You can read Part I, Innocent Love here.
Part II, Erotic Love
Newly married and studying poetry and art in college, I was fascinated by how the masculine and feminine forms complement each other.
I loved the intricate patterns we made when making love, the way our bodies “meet and mingle,” the “lean lines” and “anxious angles,” as well as the topography of our bodies spread across the bed, the hills and valleys and vales: In short, the geometry and geography of love-making.

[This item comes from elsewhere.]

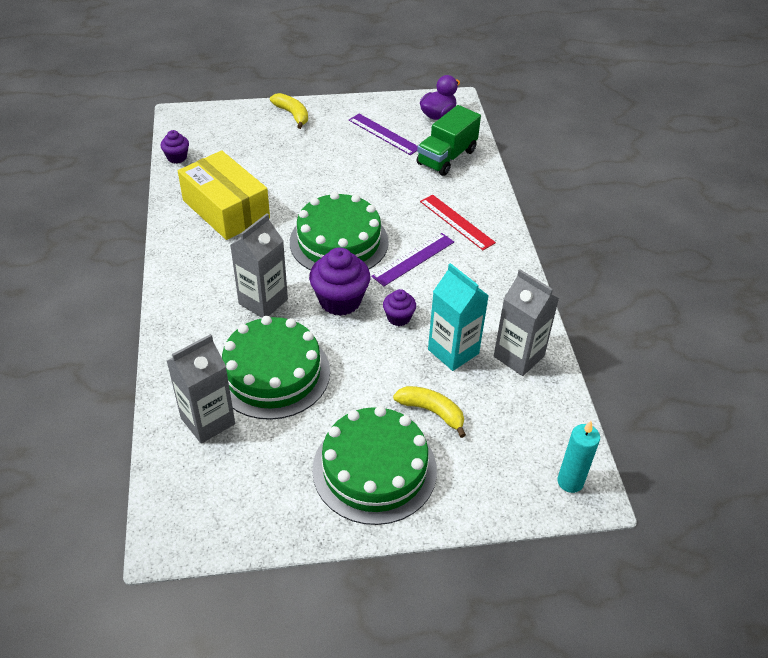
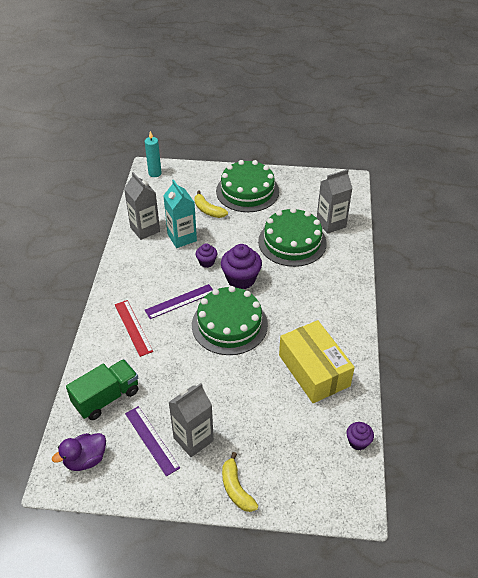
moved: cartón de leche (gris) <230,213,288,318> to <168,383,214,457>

And I loved playing around with those images with pen and paper, metaphor and simile. It inspired the following drawing and poems.
A Pleasing Design
I find satisfaction in form,
In bare geometric patterns,
In line upon line bisecting line,
In spacious planes spread out and open.
I like this silky stretch of skin,
Simple curves and supple cones.
I like the firm feel of your flesh,
Swollen contours, anxious angles.
Mostly I like the intricate pattern
We create, stripped bare and essential,
The piling planes and lacing lines,
The way we meet and mingle, and
Intersect. When one fine ray of you
Cuts clean clean through me,
And we come to a common, and
Satisfying, point.
By Deborah J. Brasket
Since I wrote this poem, I’ve learned something of “Sacred Geometry,” which seeks to synthesize the feminine and masculine principles of the discipline.
Medieval representation personified Geometry as a seated woman surrounded by the implements of her art, as depicted in the artwork shown here.
Robert Lawlor in Sacred Geometry – Philosophy and Practice explains:
“Geometry as a contemplative practice is personified by an elegant and refined woman, for geometry functions as an intuitive, synthesizing, creative yet exact activity of mind associated with the feminine principle. But when these geometric laws come to be applied in the technology of daily life they are represented by the rational, masculine principle: contemplative geometry is transformed into practical geometry.”
I wonder if there’s a sacred geography or topography as well? In those early days, I loved exploring the otherness of my husband’s body as if traveling in a foreign land, exploring an intimate landscape with all its hills and streams, forests and caves, and vast flowing spaces.
Even then, so long ago, I was fascinated by how the human and natural worlds interconnect, and seem to complement each other.
In Exploration
I like the lay of your land.
You stretch before me
in large and rugged proportions.
The sheer volume of your mass
with its vast and varied landscape
is an irresistible invitation
to explore you.
You are shaped of firm and fertile earth
pressed lovingly round solid granite.
I lay my face close to smell
the sweet and salty scent of you
And there I hear
low, deep rumblings
of subterranean waters.
I trace you with my finger to find
Sudden softness, deep impenetrable forests,
and parts of you so finely chiseled
I must stop and marvel.
When I touch you my hand spans continents,
for there’s no lusher garden,
no sweeter field,
no depth more resounding,
nor peak more pure
than what I find in touching you.
I rise and hover over you like a cloud
then slowly, gently, cover you with my body.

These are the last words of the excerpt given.